Journal of Urology 157(2): 439-444, 1997.
The possibility of increased osteoporosis and osteoporotic fractures following therapeutic orchiectomy in men with prostate cancer was investigated.
Materials and Methods:
A total of 235 men with nonstage A prostate cancer diagnosed between 1983 and 1990 was analyzed for therapeutic orchiectomy, other osteoporotic risk factors and subsequent hospital treatment for osteoporotic fractures. The 17 castrated men alive in 1995 were interviewed, and femoral neck bone mineral density was compared to that of 23 controls of similar age.

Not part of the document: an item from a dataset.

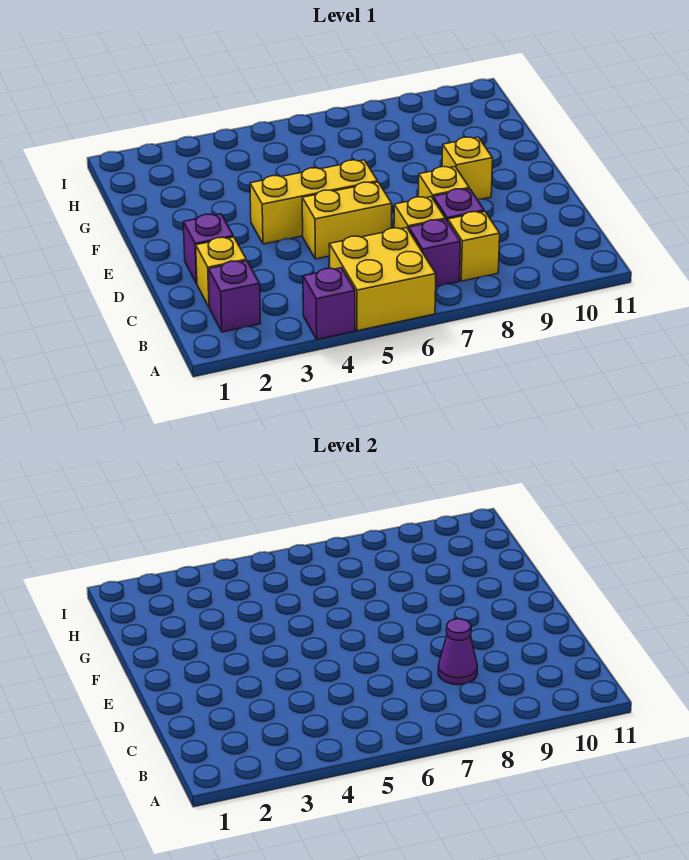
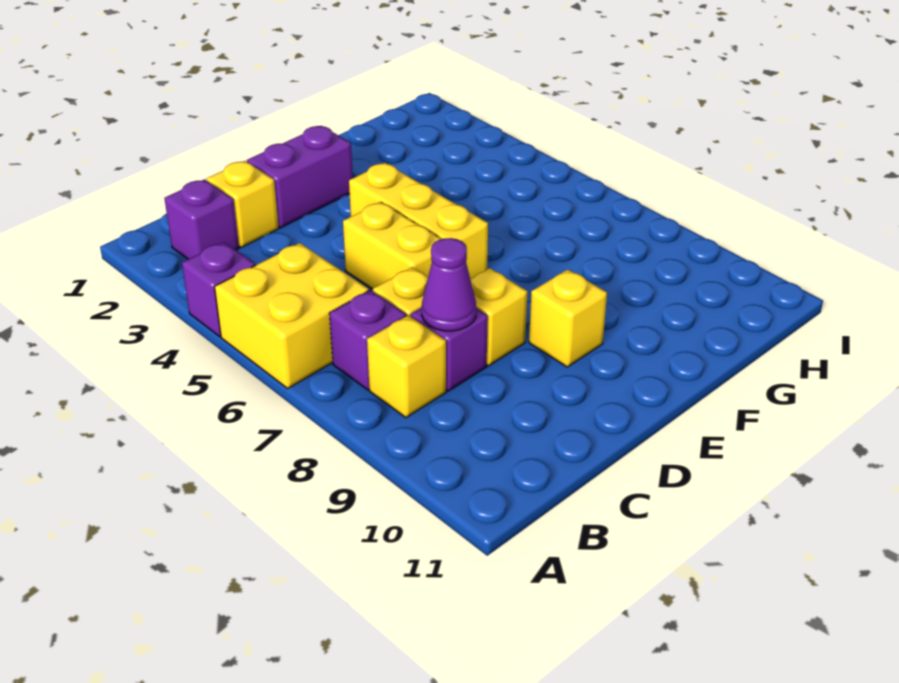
purple brick D2 level 1 -> purple brick D2:E2 level 1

Risk factors for osteoporosis, including smoking, slender habitus and atrophic testes, were common among men treated with orchiectomy. Of the men in the study cohort 10 had osteoporotic fractures: 8 of 59 treated with and 2 of 176 without orchiectomy (13.6 versus 1.1%, p < 0.001). First fracture cumulative incidence rates 7 years after castration or diagnosis were 28 and 1%, respectively (p < 0.001). Osteoporotic fractures were much more common than pathological fractures or those due to major trauma (1 each). Bone mineral density averaged 0.91, 0.84, 0.79 and 0.66 gm./cm.2 in 9 controls without prostate cancer, 14 men with prostate cancer before orchiectomy, 9 men at 9 to 60 and 8 men at 60 to 115 months after orchiectomy, respectively. Of the 16 men surviving for longer than 60 months after orchiectomy 6 had osteoporotic fractures, as did 5 of 6 and 5 of 7 with a bone mineral density of less than 0.70 gm./cm.2 and less than 75% of normal for age, respectively.
Orchiectomy for prostate cancer is frequently followed by severe osteoporosis, some of which had developed before castration. Appropriate therapy should be identified that does not diminish the antitumorigenic effectiveness of androgen ablation.